In some service scenarios, application needs to be aware of the event
to determine whether to migrate services. So three events were
introduced:

1. RTE_ETH_EVENT_ERR_RECOVERING: the PMD must trigger this event to
notify the application that it detected a hardware or firmware error
and tries to recover.
2. RTE_ETH_EVENT_RECOVER_SUCCESS: the PMD must trigger this event to
notify the application that it has recovered from the error. And PMD
already re-configures the port to the state prior to the error.
3. RTE_ETH_EVENT_RECOVER_FAILED: the PMD must trigger this event to
notify the application that it has failed to recover from the error.
The port may not be usable anymore.

Note: the error recovery of these events is mainly performed by the
PMD. Unlike the RTE_ETH_EVENT_INTR_RESET which the error recovery is
performed by the application. The PMD must ensure that the above two
error handling methods cannot be used at the same time.

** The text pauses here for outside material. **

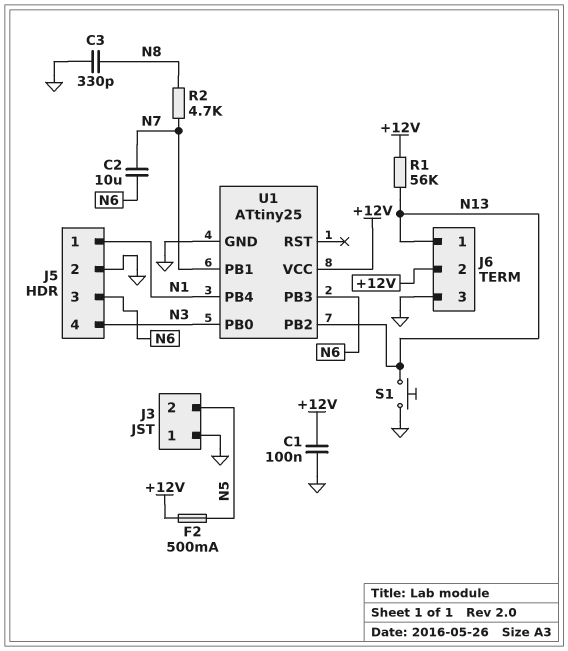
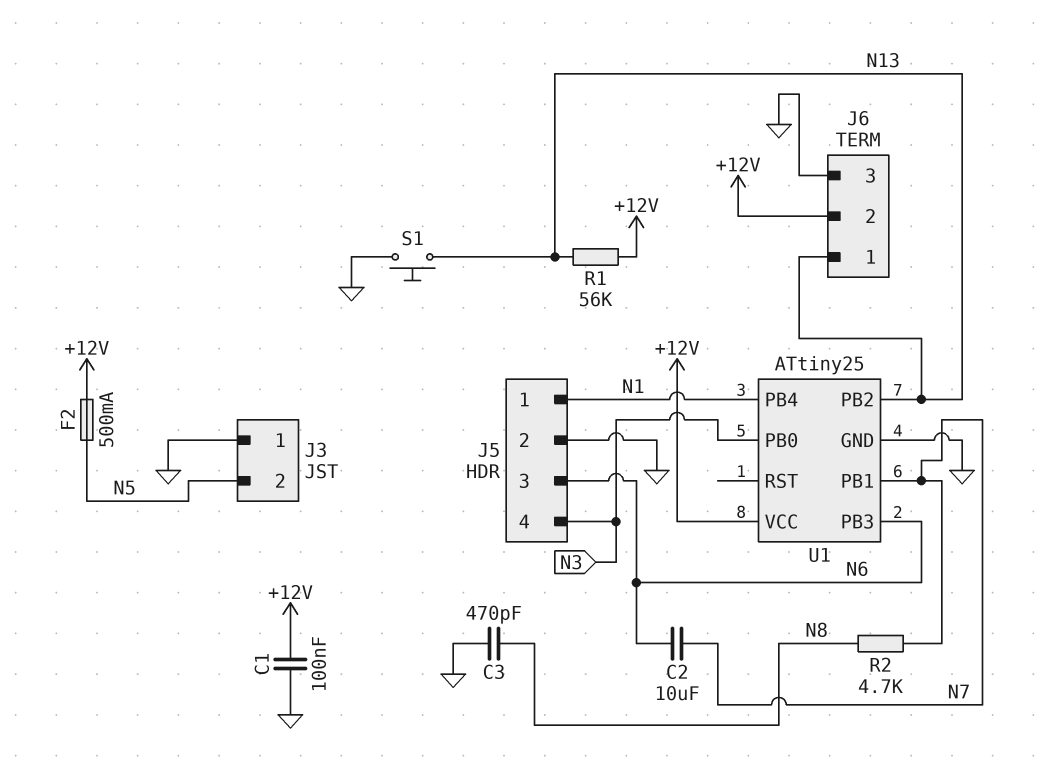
C3: 330pF (GND, N8) -> 470pF (GND, N8)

Signed-off-by: Kalesh AP <kalesh-anakkur.purayil@broadcom.com>
Signed-off-by: Somnath Kotur <somnath.kotur@broadcom.com>
Signed-off-by: Chengwen Feng <fengchengwen@huawei.com>
Reviewed-by: Ajit Khaparde <ajit.khaparde@broadcom.com>
---
 doc/guides/prog_guide/poll_mode_drv.rst | 32 +++++++++++++++++++++++++
 doc/guides/rel_notes/release_22_07.rst  | 11 +++++++++
 lib/ethdev/rte_ethdev.h                 |  6 +++++
 3 files changed, 49 insertions(+)
  

Comments

Thomas Monjalon June 20, 2022, 5:42 p.m. UTC | #1
16/06/2022 11:41, Chengwen Feng:
> --- a/lib/ethdev/rte_ethdev.h
> +++ b/lib/ethdev/rte_ethdev.h
> @@ -3928,6 +3928,12 @@ enum rte_eth_event_type {
>  	 * @see rte_eth_rx_avail_thresh_set()
>  	 */
>  	RTE_ETH_EVENT_RX_AVAIL_THRESH,
> +	/** Port recovering from a hardware or firmware error */
> +	RTE_ETH_EVENT_ERR_RECOVERING,
> +	/** Port recovers successful from the error */
> +	RTE_ETH_EVENT_RECOVER_SUCCESS,
> +	/** Port recovers failed from the error */
> +	RTE_ETH_EVENT_RECOVER_FAILED,
>  	RTE_ETH_EVENT_MAX       /**< max value of this enum */
>  };

The descriptions here are not enough.
We cannot understand what has changed on the port,
and which action must be taken.

Note: I believe that's the same problem from the beginning:
we need a generic handling which is described in details.
  
Chengwen Feng June 21, 2022, 1:38 a.m. UTC | #2
Hi Thomas,

On 2022/6/21 1:42, Thomas Monjalon wrote:
> 16/06/2022 11:41, Chengwen Feng:
>> --- a/lib/ethdev/rte_ethdev.h
>> +++ b/lib/ethdev/rte_ethdev.h
>> @@ -3928,6 +3928,12 @@ enum rte_eth_event_type {
>>  	 * @see rte_eth_rx_avail_thresh_set()
>>  	 */
>>  	RTE_ETH_EVENT_RX_AVAIL_THRESH,
>> +	/** Port recovering from a hardware or firmware error */
>> +	RTE_ETH_EVENT_ERR_RECOVERING,
>> +	/** Port recovers successful from the error */
>> +	RTE_ETH_EVENT_RECOVER_SUCCESS,
>> +	/** Port recovers failed from the error */
>> +	RTE_ETH_EVENT_RECOVER_FAILED,
>>  	RTE_ETH_EVENT_MAX       /**< max value of this enum */
>>  };
> 
> The descriptions here are not enough.
> We cannot understand what has changed on the port,
> and which action must be taken.

There are detail descriptions in /doc/guides/prog_guide/poll_mode_drv.rst,
I will add your review in poll_mode_drv.rst.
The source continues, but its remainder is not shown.